22.03.2020, Entwicklungsfinanzierung, Klimagerechtigkeit

Der Bundesrat will bis zu 400 Millionen Franken jährlich aus Entwicklungsgeldern einsetzen, um das Pariser Klimaübereinkommen zu erfüllen. Das klingt gut, ist aber höchst problematisch. Denn es geht zu Lasten der Ärmsten.

Klimawelle bedroht Entwicklungszusammenarbeit
Befestigung des Dorfs Abdullah Pur gegen drohende Überflutung im Nordosten von Bangladesch.
© Laurent Weyl / Argos / Panos

von Jürg Staudenmann, ehemaliger Fachverantwortlicher «Klimapolitik»

Ab 2021 gilt es ernst, dann tritt das im Dezember 2015 in Paris unterzeichnete Klimaübereinkommen in Kraft. Im Zeichen der Klimagerechtigkeit verpflichtet der Vertrag die Industrieländer, jene Länder im globalen Süden jährlich mit 100 Milliarden US-Dollar zu entschädigen, die am meisten unter der sich immer deutlicher abzeichnenden Klimakatastrophe leiden, diese aber nicht verursacht haben. Auch die Schweiz hat sich mit der Ratifizierung des Pariser Abkommens dazu verpflichtet, ihren «angemessenen» Betrag zur internationalen Klimafinanzierung bereitzustellen. Der Bundesrat sieht die Schweizer Verantwortung bei 450 bis 600 Millionen Franken; wer wie Alliance Sud auch den Schweizer Klimafussabdruck im Ausland mit berücksichtigt, kommt jedoch auf 1 Milliarde Franken jährlich. Das ist die erste Diskrepanz. Eine zweite kommt mit der bundesrätlichen Botschaft zur Strategie der internationalen Zusammenarbeit (IZA) 2021-2024 auf den Tisch: Im Pariser Übereinkommen ist verankert, dass für die internationale Klimafinanzierung «neue und zusätzliche» Mittel mobilisiert werden müssen. Und was tut die Schweiz? Sie erhöht die Zweckbindung für «Klimaprojekte» in den bestehenden Rahmenkrediten der Entwicklungszusammenarbeit (EZA) von 300 auf 400 Millionen Franken pro Jahr. Neue und zusätzlich Gelder? Fehlanzeige.

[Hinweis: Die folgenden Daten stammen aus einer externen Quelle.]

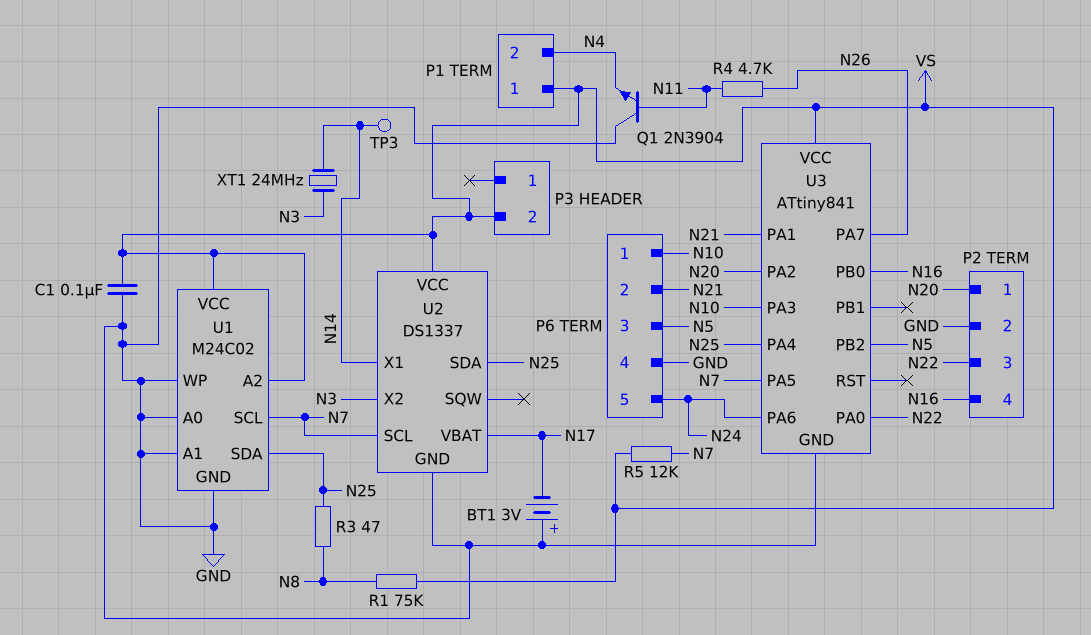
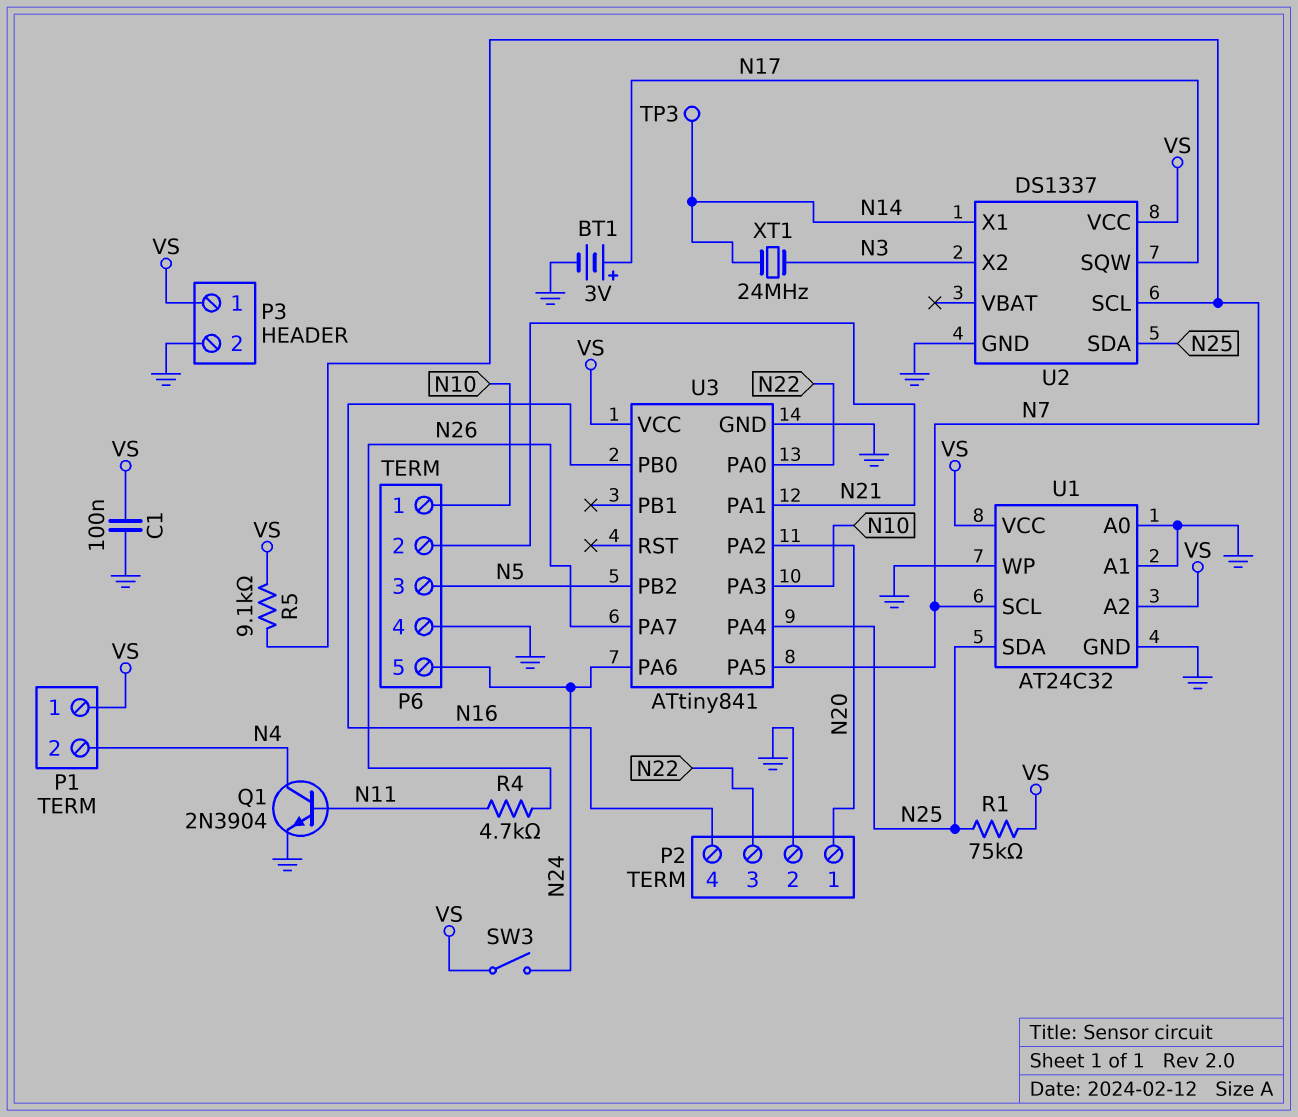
BT1: 3V (plus GND, minus N17) -> 3V (plus N17, minus GND)
P3 pin 1: none -> VS
P3 pin 2: VS -> GND
Q1: NPN 2N3904 (B N11, C GND, E N4) -> NPN 2N3904 (B N11, C N4, E GND)
R1: 75k (N8, VS) -> 75k (N25, VS)
R3: 47 (N8, N25) -> none
R5: 12k (N7, VS) -> 9.1k (N7, VS)
SW3: none -> switch (N24, VS)
U1: M24C02 -> AT24C32
U2 pin SQW: none -> N17
U2 pin VBAT: N17 -> none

Klimaschutz ist nicht Armutsbekämpfung

Was zunächst wie eine buchhalterische Schlaumeierei aussieht, um die – notabene auch dieses Jahr mit einem Milliardenüberschuss gesegnete – Bundeskasse nicht zusätzlich zu belasten, ist weit schlimmer. Der Bundesrat will der Schweizer Klimaverpflichtung nachkommen, indem er bisherige Entwicklungsaufgaben aushöhlt: Klimaprojekte ohne Aufstockung von Mitteln gehen tendenziell auf Kosten der Förderung einer flächendeckenden Gesundheitsversorgung, ländlicher Entwicklung oder Geschlechtergerechtigkeit, der Stärkung von Zivilgesellschaft, Demokratie und Rechtsstaatlichkeit oder der Unterstützung angemessener Bildungsmöglichkeiten. Denn Klimafinanzierung hat im Gegensatz zur der Bekämpfung grösster Armut und der Reduktion von Ungleichheit ein anderes Ziel: Sie ist auf die Bewältigung von zukünftigen Klimarisiken ausgerichtet und zielt nicht per se auf eine unmittelbare Verbesserung der gegenwärtigen Lebensumstände.

Die am 19. Februar 2020 veröffentlichte IZA- Strategie 2021-2024, die nach den Kommissionsberatungen in der Sommersession in der ersten Kammer des Parlaments diskutiert werden wird, geht bei der Zweckbindung der einzelnen Budgetposten nicht ins Detail. Mit einer Ausnahme: fast 20% der gesamten EZA-Mittel der Direktion für Entwicklung und Zusammenarbeit (Deza) und des Staatssekretariats für Wirtschaft (Seco) sollen für Klimaprojekte reserviert sein.  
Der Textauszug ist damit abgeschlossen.